## download original database 

In [1]:
! git clone https://github.com/MassBank/MassBank-data.git

fatal: destination path 'MassBank-data' already exists and is not an empty directory.


In [1]:
import os
from glob import glob
import sys
from multiprocessing import Pool
import numpy as np
import pickle

from tqdm import tqdm

In [2]:
vender_list = glob("./MassBank-data/*")
file_list = []
for ven in tqdm(vender_list):
    file_list.extend([os.path.abspath(one) for one in glob(ven+"/*.txt")])

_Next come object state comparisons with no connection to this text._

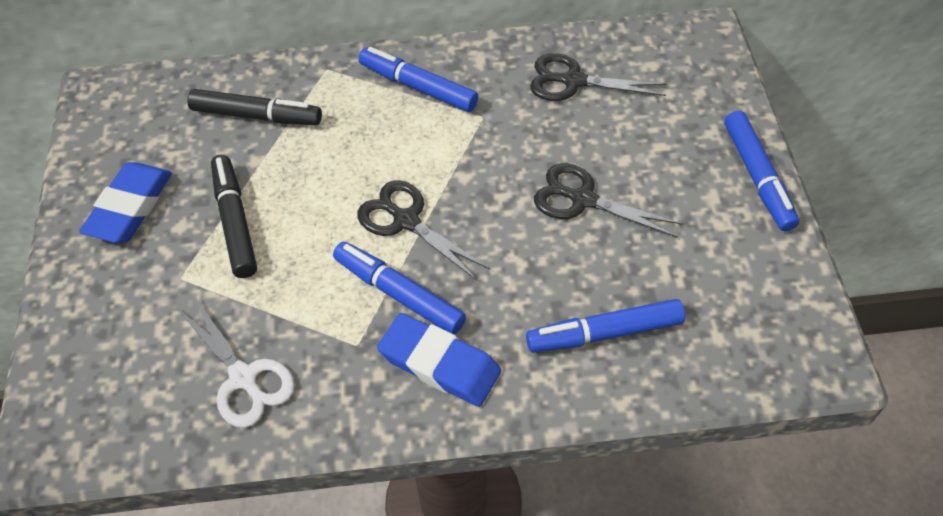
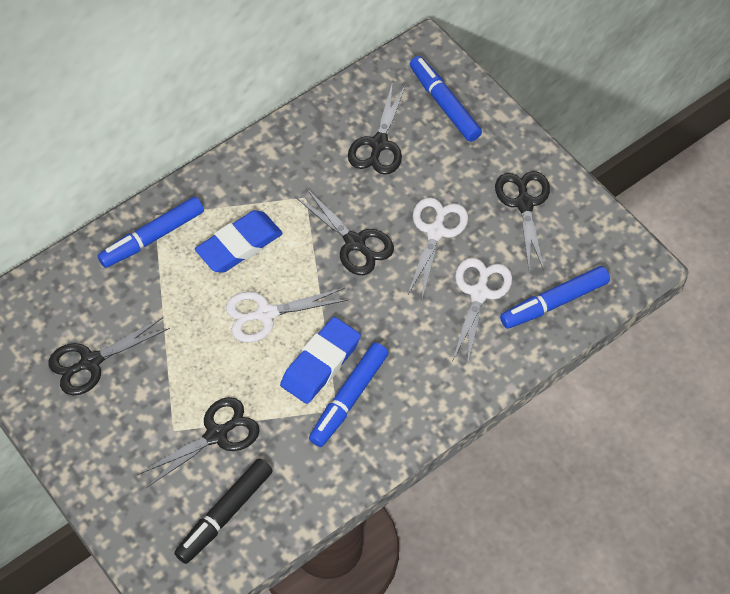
black marker: 2 -> 1
black scissors: 3 -> 5
white scissors: 1 -> 3

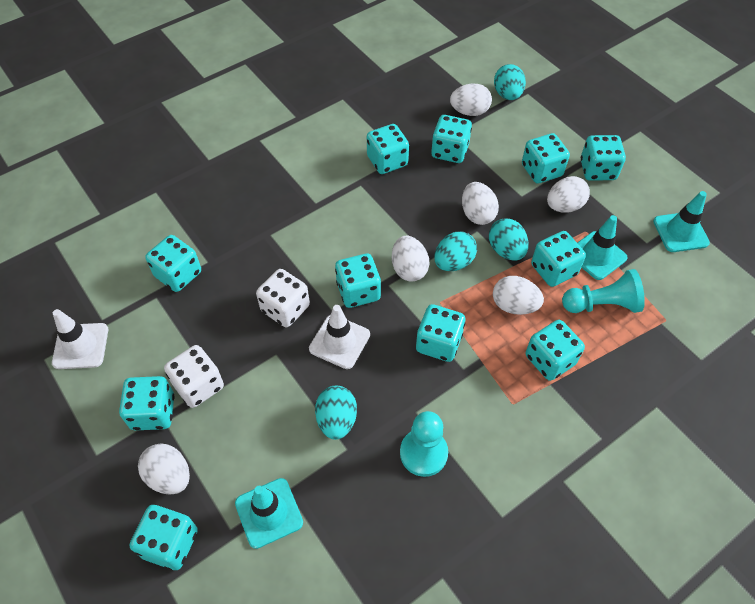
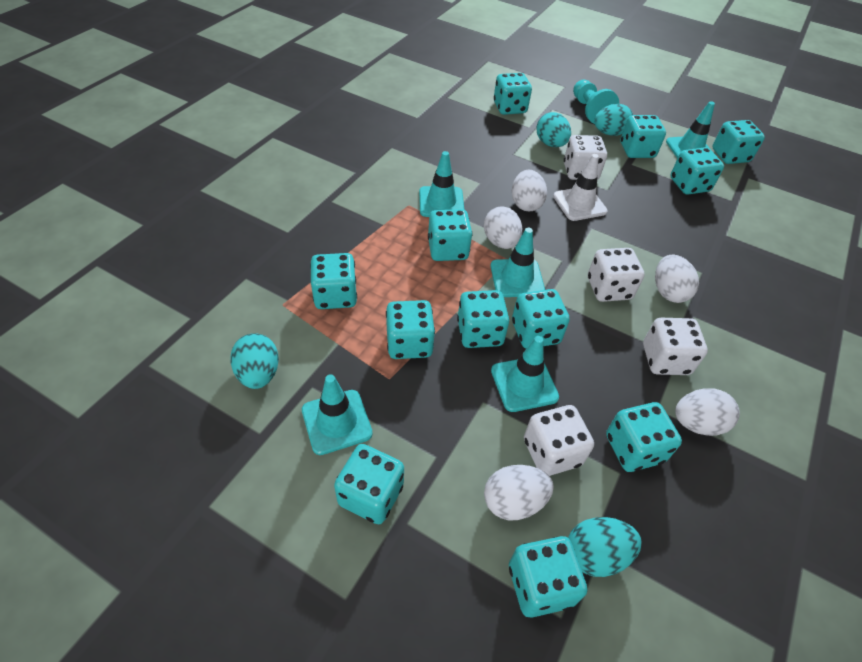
turquoise dice: 11 -> 12
turquoise pawn: 2 -> 1
turquoise traffic cone: 3 -> 5
white dice: 2 -> 4
white egg: 6 -> 5
white traffic cone: 2 -> 1

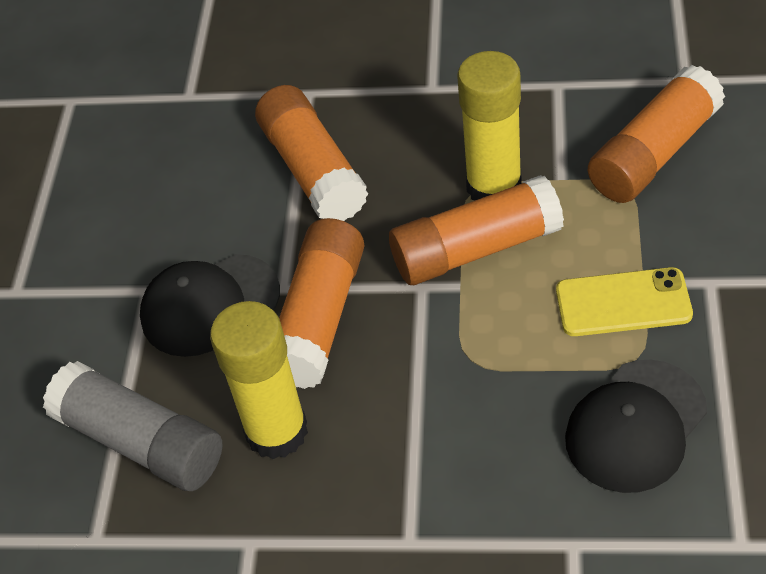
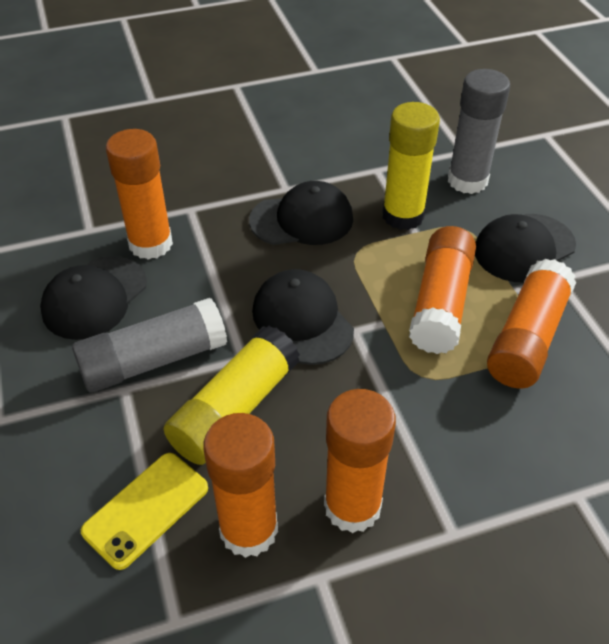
black cap: 2 -> 4
grey glue stick: 1 -> 2
orange glue stick: 4 -> 5

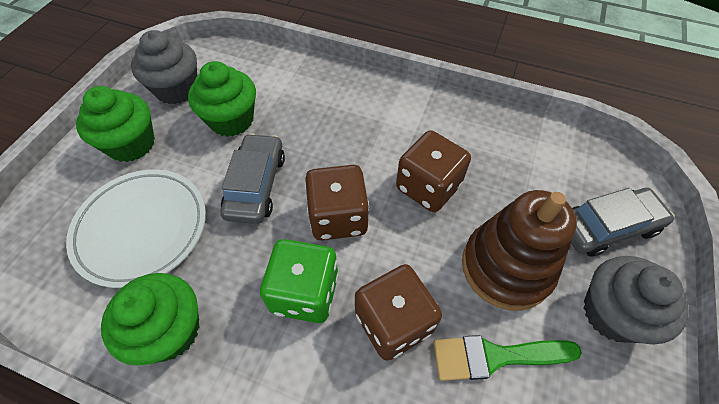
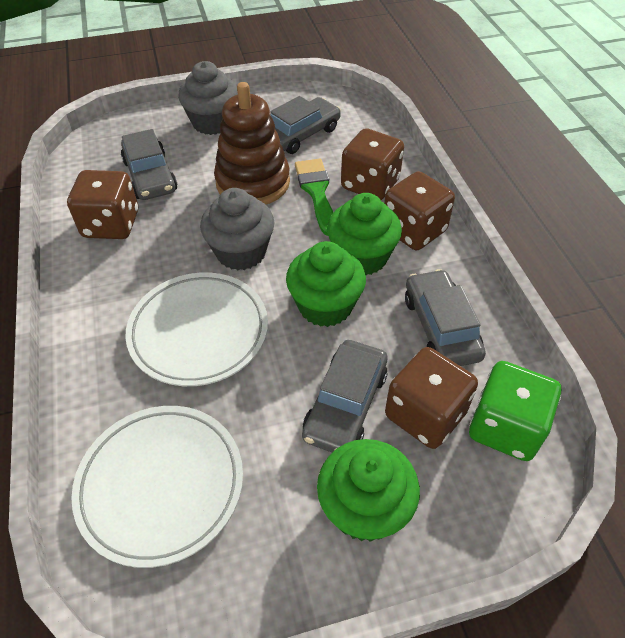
brown dice: 3 -> 4
grey car: 2 -> 4
white plate: 1 -> 2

print("number of file list",len(file_list))

100%|██████████| 45/45 [00:00<00:00, 67.20it/s]

('number of file list', 56270)





In [3]:
NUMBET_OF_MP_PROCESSES = None # Number of processes use to parse and expand data.

AUTHORS = "AUTHORS"
AC_INSTRUMENT = "AC$INSTRUMENT"
AC_INSTRUMENT_TYPE = "AC$INSTRUMENT_TYPE"
CH_NAME = "CH$NAME"
CH_SMILES = "CH$SMILES"
AC_MASS_SPECTROETRY = "AC$MASS_SPECTROMETRY"
MS_TYPE = "MS_TYPE"
ION_MODE = "ION_MODE"
IONIZATION_ENERGY = "IONIZATION_ENERGY"

def analyze(args):
    num,path = args
    #param init 
    auth = None
    inst = None
    inst_type = None
    name = None
    smiles = None
    ms_type = None
    ion_mode = None
    ret = {}
    with open(path) as f:
        temp = f.read().split("\n")
        for num,line in enumerate(temp):
            row = line.split(": ",1)
            if row[0] == AUTHORS:
                ret["authors"]= row[1]
            elif row[0] == AC_INSTRUMENT:
                ret["instrument"] = row[1]
            elif row[0] == AC_INSTRUMENT_TYPE:
                ret["instrument_type"] = row[1]
            elif row[0] == CH_NAME:
                ret["name"] = row[1]
            elif row[0] == CH_SMILES:
                ret["smiles"] = row[1]
            elif row[0] == AC_MASS_SPECTROETRY:
                label,_type = row[1].split(" ",1)
                if label == MS_TYPE:
                    ret["ms_type"] = _type
                elif label == ION_MODE:
                    ret["ion_mode"] = _type
                elif label == IONIZATION_ENERGY:
                    ret["ionization_energy"] = _type
            elif row[0] == "PK$PEAK":
                peak_start = num+1
        peak_x,peak_y = zip(*[one.split(" ")[2:4] for one in temp[peak_start:-1] if one != "//"])
        ret["peak_x"] = np.array(peak_x,dtype=np.float32)
        ret["peak_y"] = np.array(peak_y,dtype=np.float32)
    ret["path"] = path
    return ret

p = Pool(processes=NUMBET_OF_MP_PROCESSES)
ret = p.map(analyze,enumerate(file_list))
p.close()
p.join()

print("number of expand data:",len(ret))

import pickle
with open("massbank.pkl","wb") as f:
    pickle.dump(ret,f,protocol=2)

def is_select(one):
    return one["smiles"]!="N/A"
    
with open("massbank_smiles_list.txt","w") as f:
    f.write("\n".join([one["smiles"] for one in ret if is_select(one)]))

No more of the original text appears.